Reactive tracers such as carbonate chemical species and plankton play key roles in determining the biogeochemistry of the ocean, which is the largest reservoir of carbon in the Earth system active on short timescales. These tracers react primarily in the mixed layer, where air-sea exchange occurs and light is plentiful for photosynthesis. The mixing of these tracers is parameterized in large-scale, mesoscale eddy-resolving simulations of the global carbon cycle and climate, but so far the coupling between their reactions and flow physics is not represented. Understanding this coupling in the upper ocean is complicated by the presence of turbulent processes spanning a wide range of scales, including vertical mixing by meter-scale Langmuir turbulence and kilometer-scale stirring by submesoscale eddies, fronts, and filaments. As such, reactive tracers are not fully mixed to the point of having zero gradients at all scales, even in the mixed layer. This leads to heterogeneity, or ?patchiness,? in the spatial distribution of tracers; the degree and spectral properties of this heterogeneity are determined by the interactions between turbulent mixing and biological or chemical reactions. Characterizing the effects of realistic mixed layer turbulence on reactive tracers with different reaction dynamics and rates is a fundamental challenge in understanding the interplay between physical processes and biological and chemical species in the ocean.
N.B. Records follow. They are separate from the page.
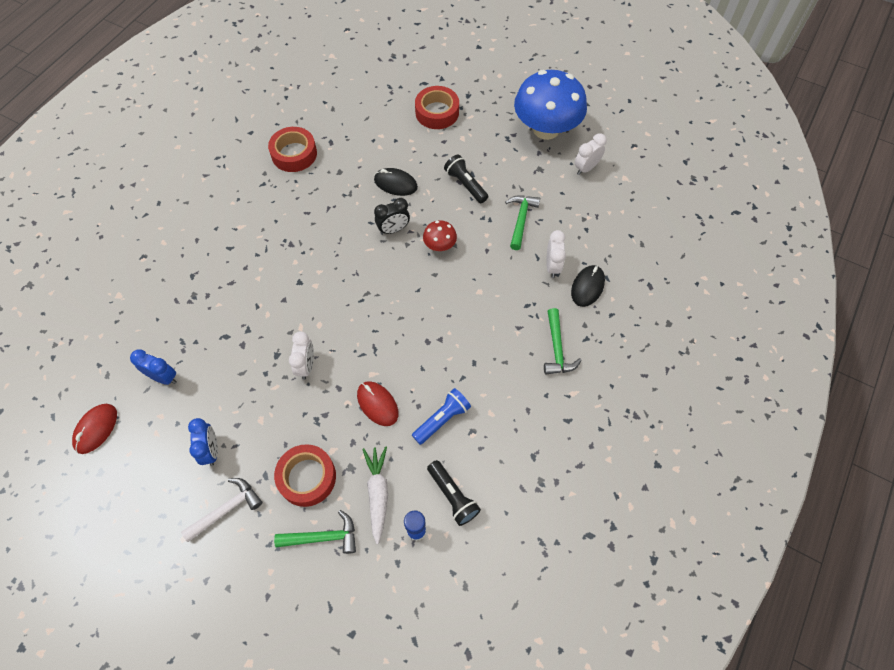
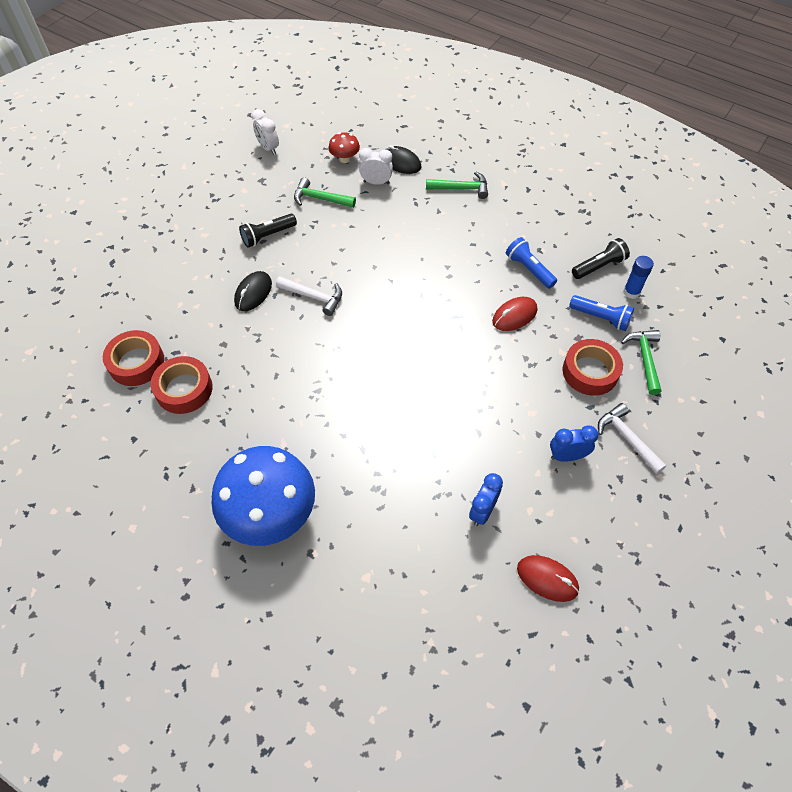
camera: 85 degrees left, 5 degrees down
(306, 366) = (472, 373): white clock -> none
(378, 493) = (601, 318): white carrot -> blue flashlight
(393, 229) = (314, 297): black clock -> white hammer
(437, 112) = (161, 253): red tape -> red tape (136, 362)
(440, 245) = (340, 260): red mushroom -> red mushroom (345, 159)
(546, 129) = (212, 170): blue mushroom -> blue mushroom (270, 514)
Intellectual Merit: This project will use large eddy simulations (LES) to study the effects of multiscale turbulent processes on reactive tracers in the oceanic mixed layer, spanning scales from meters (Langmuir) to tens of kilometers (submesoscale fronts and instabilities). The investigators will examine mixed layer tracer dynamics by drawing on their prior experience studying Langmuir turbulence, submesoscale features, reacting flows, and the global carbon cycle. Relatively little work on turbulence and oceanic tracer reactions over this range of scales is extant, yet small-scale turbulent mixing has time scales similar to those of chemical processes (such as CO2 hydration), and submesoscale eddies evolve on time scales similar to those of plankton blooms. Many prior studies of reactive tracers have relied on simple flow fields (such as two-dimensional or quasi-geostrophic turbulence). This project will address the full three dimensional complexity of upper ocean turbulence. At first, relatively simple tracer reactions will be used, building toward more realistic biological and chemical models. This approach will allow fundamental turbulence-tracer interactions to be understood before introducing overly complex reaction models. This project will bring together concepts from fundamental turbulence physics, chemical and biological reacting flows, and physical oceanography.
Broader Impacts: Three graduate students will be trained at the nexus of oceanic physics, biology, and chemistry. Insights obtained from this project will be directly relevant to gas and carbon budgets at the interface between the atmosphere and ocean, as well as biological dynamics in the upper ocean. Both of these processes play a critical role in the organic and inorganic global carbon cycles, and thus have a direct impact on understanding and predicting atmospheric CO2 levels and climate change. Although this study will be focused on fundamental processes, with an emphasis on physical oceanography and idealized reaction models, there are clear applications to problems in chemical and biological oceanography. In particular, with the numerical framework, diagnostics, and fundamental understanding developed in the current study, the study of reactive tracers can be extended in the future to more complicated models of biological and chemical reactions in the upper ocean. The team of investigators is also experienced in more applied aspects of modeling and parameterization development, and so will ensure the practical utility of the fundamental work. The data obtained from these simulations will be made publicly available to support further research on reactive tracers in the upper ocean.